If you are looking for an intriguing mix of traditional and contemporary, then take a look at some of Bikash’s work. His family originally came from Dhading in rural Central Nepal. His grandfather made khukri knives; his father Krishna worked in sculpture with metal, stone and bronze, and has a black stone sculpture in the MoNA museum. As one of five children in the family, Bikash follows a brother who has also become a sculptor. Born in 1995, Bikash developed his passion for art at a young age, inspired by his father’s works, but did not follow through with any formal training in Fine Arts. He studied at Yashodara School in Patan, then +2 at AIMS Academy. Following that he spent a year self-educating in the traditional methods of paubha painting from various sources and books, as well keeping in touch with other art styles. The ‘art’ of art is for sure a continuous learning curve.
As visitor will see his style is amazing, with very strong, vivid colours. Within Nepal, the culture and wall paintings on the temples of the Kathmandu Valley, as well as the art of Nepali artists Prithvi Man Chitrakar, Udaya Charan Shrestha, Samundra Man Shrestha and Raj Prakash Man Tuladhar, have been a source of inspiration and helped him develop his creative skills. Leonardo da Vinci and lesser-known French artist William-Adolphe Bouguereau are historic European painters who have also influenced him to try new ways of painting.

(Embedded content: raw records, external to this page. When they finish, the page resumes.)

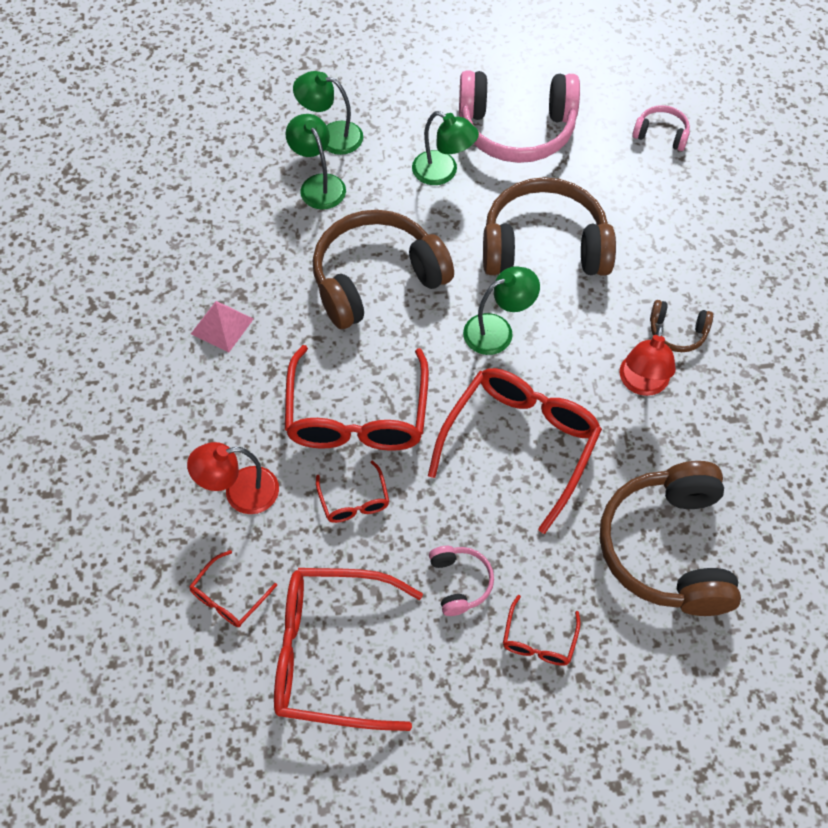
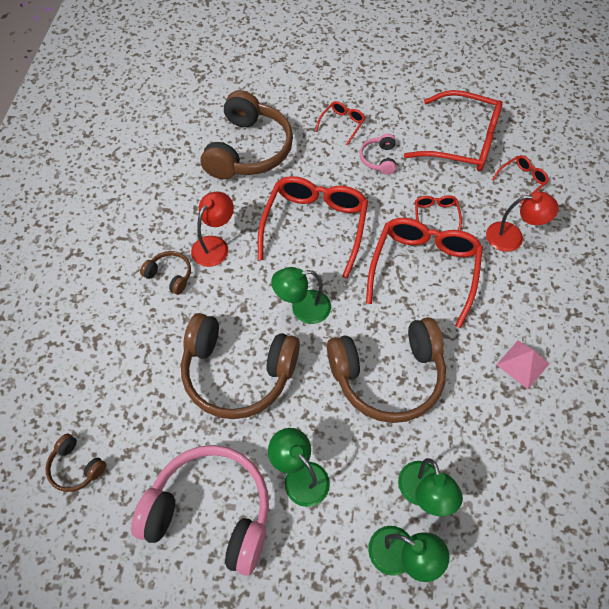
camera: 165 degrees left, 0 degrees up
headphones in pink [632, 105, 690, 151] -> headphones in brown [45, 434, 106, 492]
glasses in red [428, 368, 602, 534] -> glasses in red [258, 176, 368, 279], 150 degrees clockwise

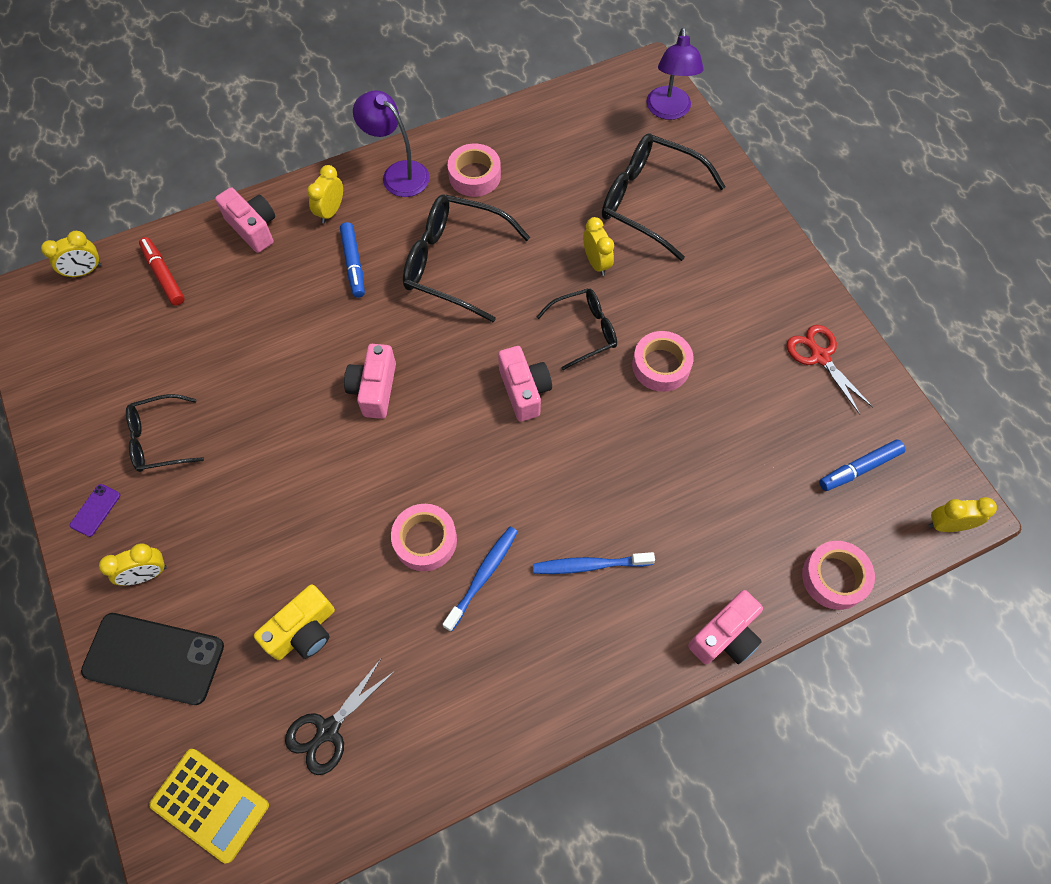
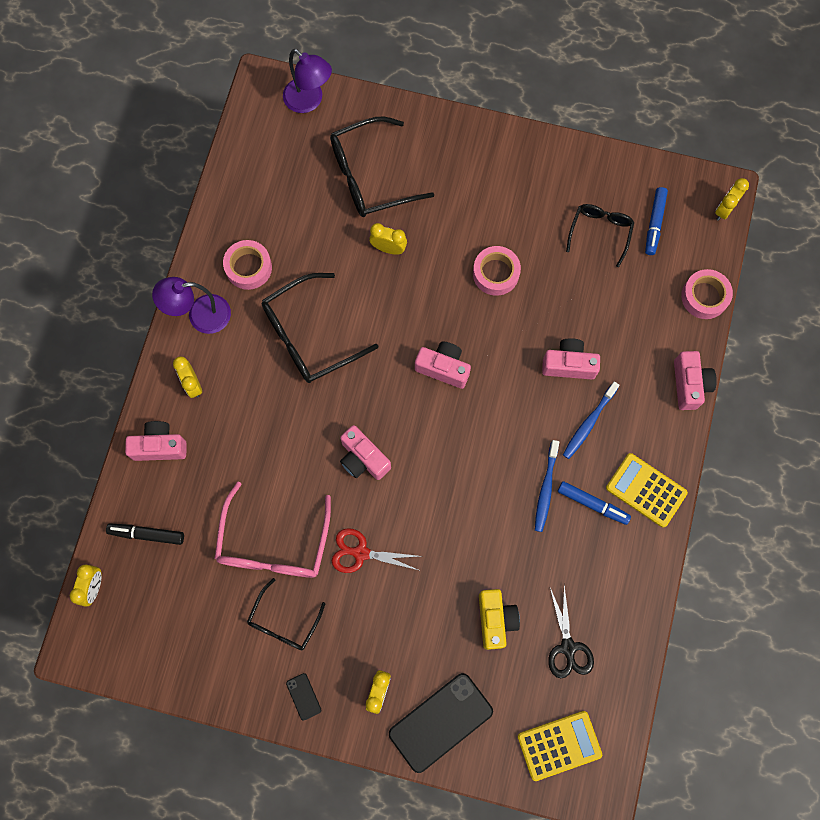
camera: 50 degrees left, 10 degrees up
marker in blue [340, 222, 365, 298] -> marker in blue [558, 481, 631, 525], relocated
marker in red [139, 237, 185, 306] -> marker in black [106, 523, 184, 545]
glasses in black [537, 289, 617, 370] -> glasses in black [566, 204, 634, 267], relocated
scissors in red [787, 325, 873, 415] -> scissors in red [332, 528, 421, 573], relocated
phone in purple [70, 484, 120, 537] -> phone in black [286, 673, 321, 721]
tape in pink [391, 504, 457, 571] -> none
toothbrush in blue [442, 527, 518, 632] -> toothbrush in blue [535, 440, 559, 532], 150 degrees counterclockwise
none -> camera in pink [542, 338, 600, 379]
none -> calculator in yellow [606, 453, 688, 527]
none -> glasses in pink [214, 482, 331, 578]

To be honest, his own imagination and painting flare need no mentor. He subsequently took classes in Fine Arts around 2015, where he was also briefly to touch on landscape and portrait painting. However, his real passion is the mix of figurative and contemporary art. Most of his work to date involves Buddhist deities, but this is not to say other figures are precluded. As with most artists, the traditional colours and outline features of any deity must be preserved, and even within his vivid images Bikash keeps to these parameters.
Most of his work is now from commissions and he has a strict set of rules for buyers. Concise demands are required, because it is difficult for the artist to make changes once the painting has begun. As he says, it can be painful for an artist to change a picture once it is underway – and we can surely understand this notion. Besides this, a painting on the scale he produces can take 4–5 months and even up to a couple of years if especially complex. He has been able to make a living from his art and currently has no other job.
Recently married (since mid-2021), Bikash’s wife is an artist in her own right, as a beautician.
Look in at MoNA to see his Ganga painting and it’s easy to see that his style is likely to make a strong impression. In fact the “WOW” factor is the right adjective to describe his style.